In March 2014, the IRS was reported to have released Notice 2014-21 to the masses. Their aim was to inform people how they should apply current tax regulations to the digital currency, bitcoin. However, it did the exact opposite when it stated that bitcoin was a property and not a currency for tax purposes.
Under the notice, the Tax Revolution Institute reports that ‘users are required to calculate the realized gains and losses of every transaction.’
In other words, if I buy one bitcoin at $500, and then spend it after it has risen in value to $750, I should report income of $250, and that goes for transactions as small as the purchase of a cup of coffee.
Of course, if the IRS had said that bitcoin was a currency rather than property, it would excuse individuals from calculating the profit they made by purchasing the bitcoin low and selling it high.
Earlier this year, the American Institute of Certified Public Accountants is reported to have sent a letter to the IRS. This letter asked for further direction and clarification on digital currencies, listing ten areas of concern. The IRS, however, only responded by stating that they have no plans to update the 2014 notice.
It’s no wonder then that users of bitcoin and tax professionals remain confused over the entire issue.

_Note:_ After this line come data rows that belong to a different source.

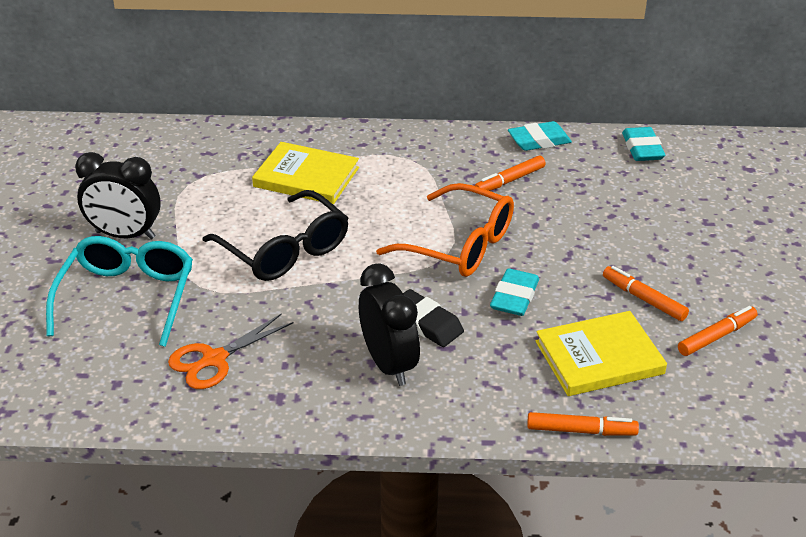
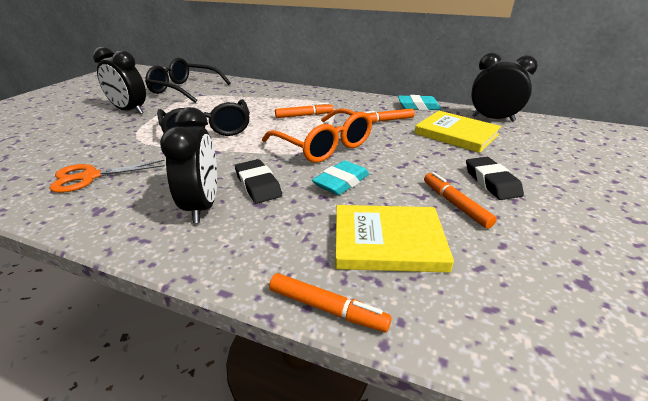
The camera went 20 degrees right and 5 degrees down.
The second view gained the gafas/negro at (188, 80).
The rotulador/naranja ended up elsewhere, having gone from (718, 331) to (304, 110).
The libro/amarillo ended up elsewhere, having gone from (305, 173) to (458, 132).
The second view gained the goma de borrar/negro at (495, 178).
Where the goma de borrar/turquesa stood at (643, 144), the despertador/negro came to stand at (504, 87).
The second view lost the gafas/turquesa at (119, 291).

What’s more, the Tax Revolution Institute reports that the authors have struggled to explain the 2014 notice often sending any questions regarding it to other co-authors.

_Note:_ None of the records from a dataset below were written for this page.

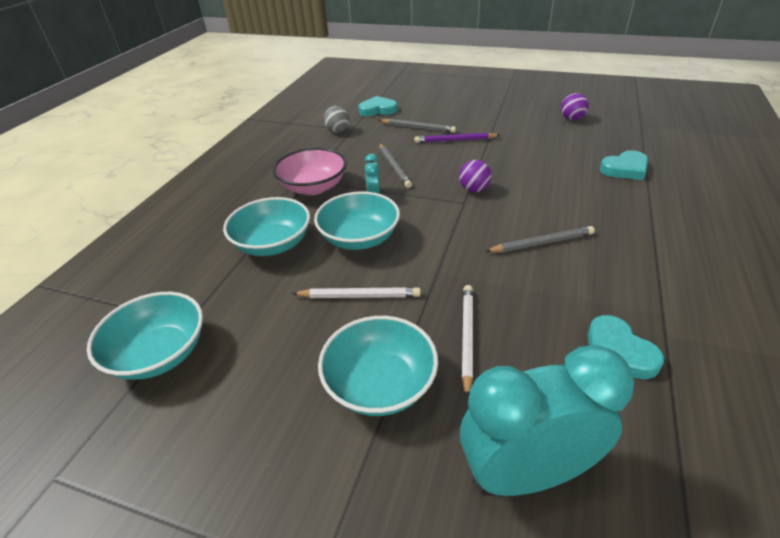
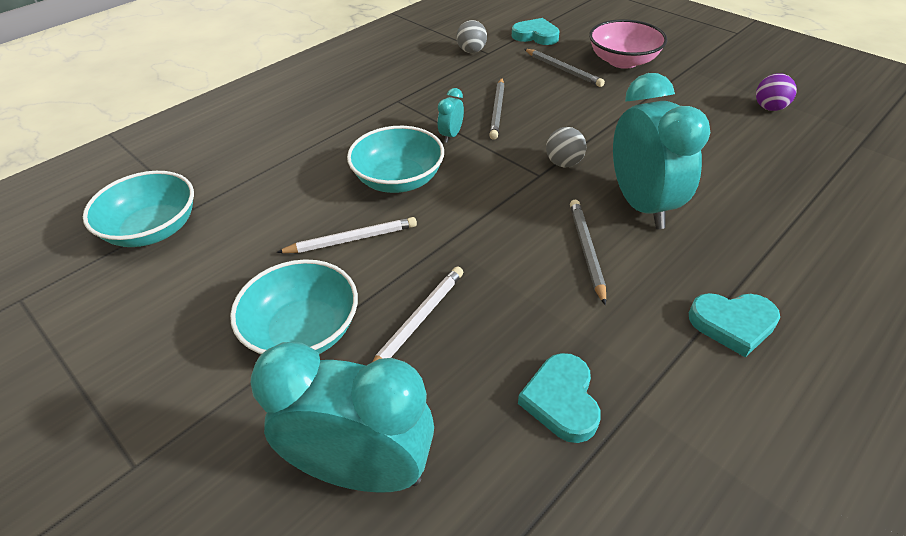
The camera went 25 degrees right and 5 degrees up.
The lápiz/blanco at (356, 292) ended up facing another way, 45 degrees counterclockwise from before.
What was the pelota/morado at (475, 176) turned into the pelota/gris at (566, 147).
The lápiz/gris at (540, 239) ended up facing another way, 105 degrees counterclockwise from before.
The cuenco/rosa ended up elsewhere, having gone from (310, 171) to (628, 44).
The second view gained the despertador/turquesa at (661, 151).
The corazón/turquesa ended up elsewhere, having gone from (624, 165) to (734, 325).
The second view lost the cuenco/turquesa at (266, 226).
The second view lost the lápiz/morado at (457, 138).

While there are taxpayers’ intent on sticking by the rules of the IRS, the pace at which bitcoin is growing means that the IRS is struggling to keep up.

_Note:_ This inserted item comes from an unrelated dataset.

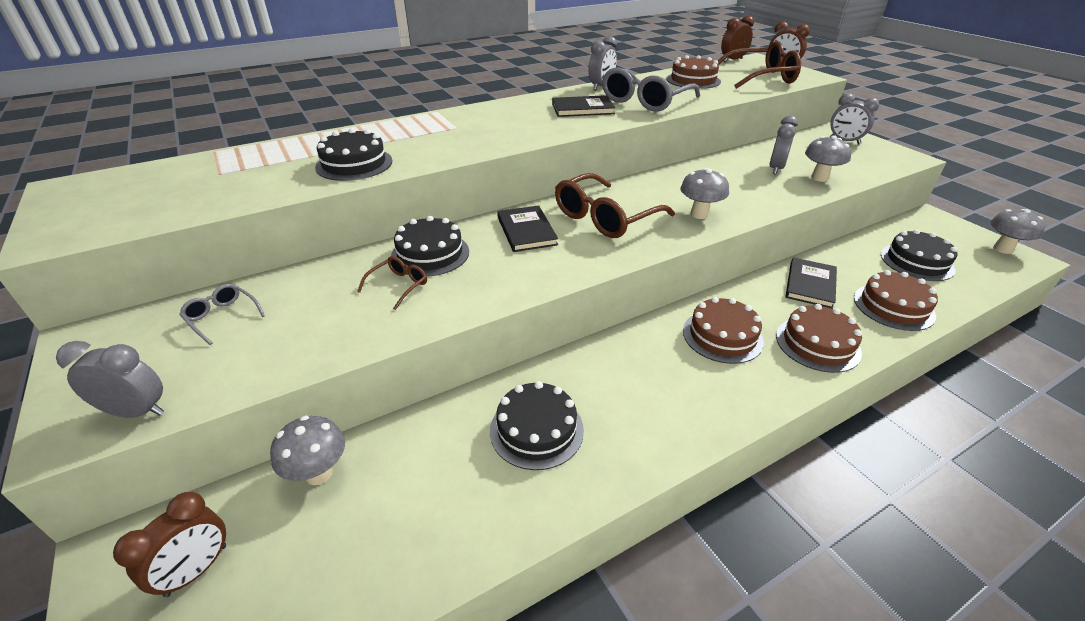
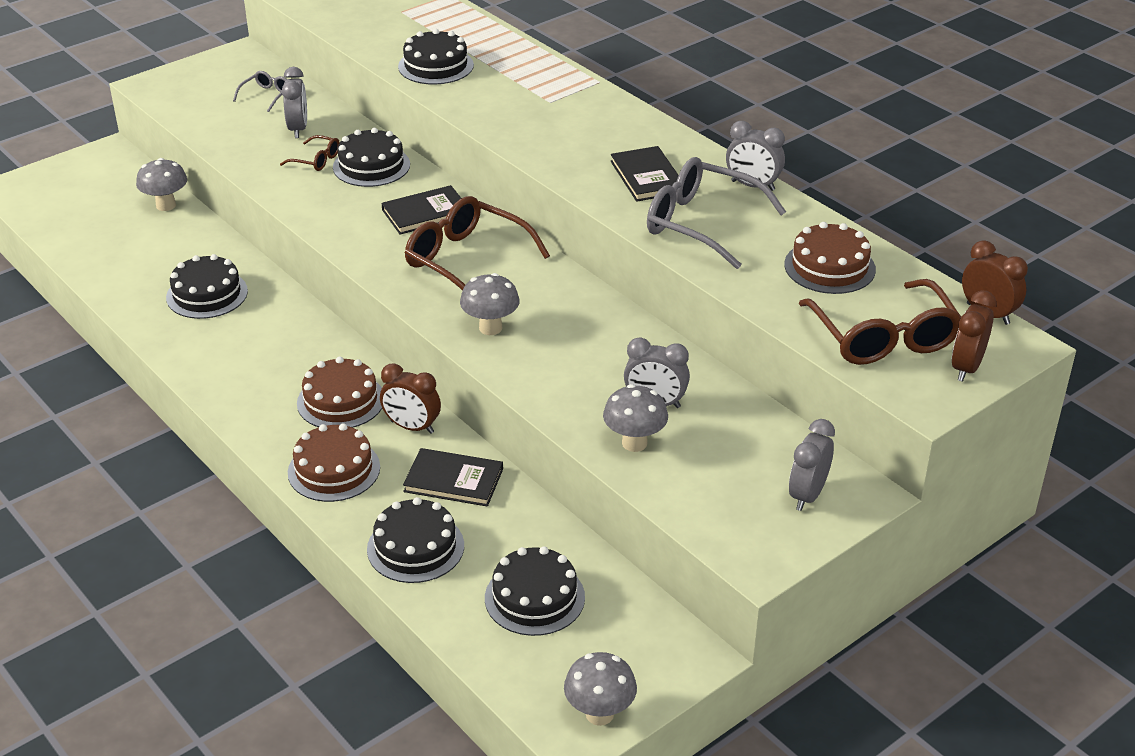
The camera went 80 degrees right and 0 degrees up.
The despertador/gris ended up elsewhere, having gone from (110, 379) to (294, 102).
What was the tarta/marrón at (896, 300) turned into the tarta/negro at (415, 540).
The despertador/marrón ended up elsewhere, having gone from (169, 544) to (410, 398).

As a consequence of this and because the IRS hasn’t updated its 2014 notice, many bitcoin users and tax professionals are in the dark as to what they should do.
However, because many don’t see the importance of detailing the amount they earn through bitcoin and given the fact that the IRS don’t seem intent on prosecuting those who fail to mention their bitcoin earnings, it doesn’t seem likely that anything will change anytime soon.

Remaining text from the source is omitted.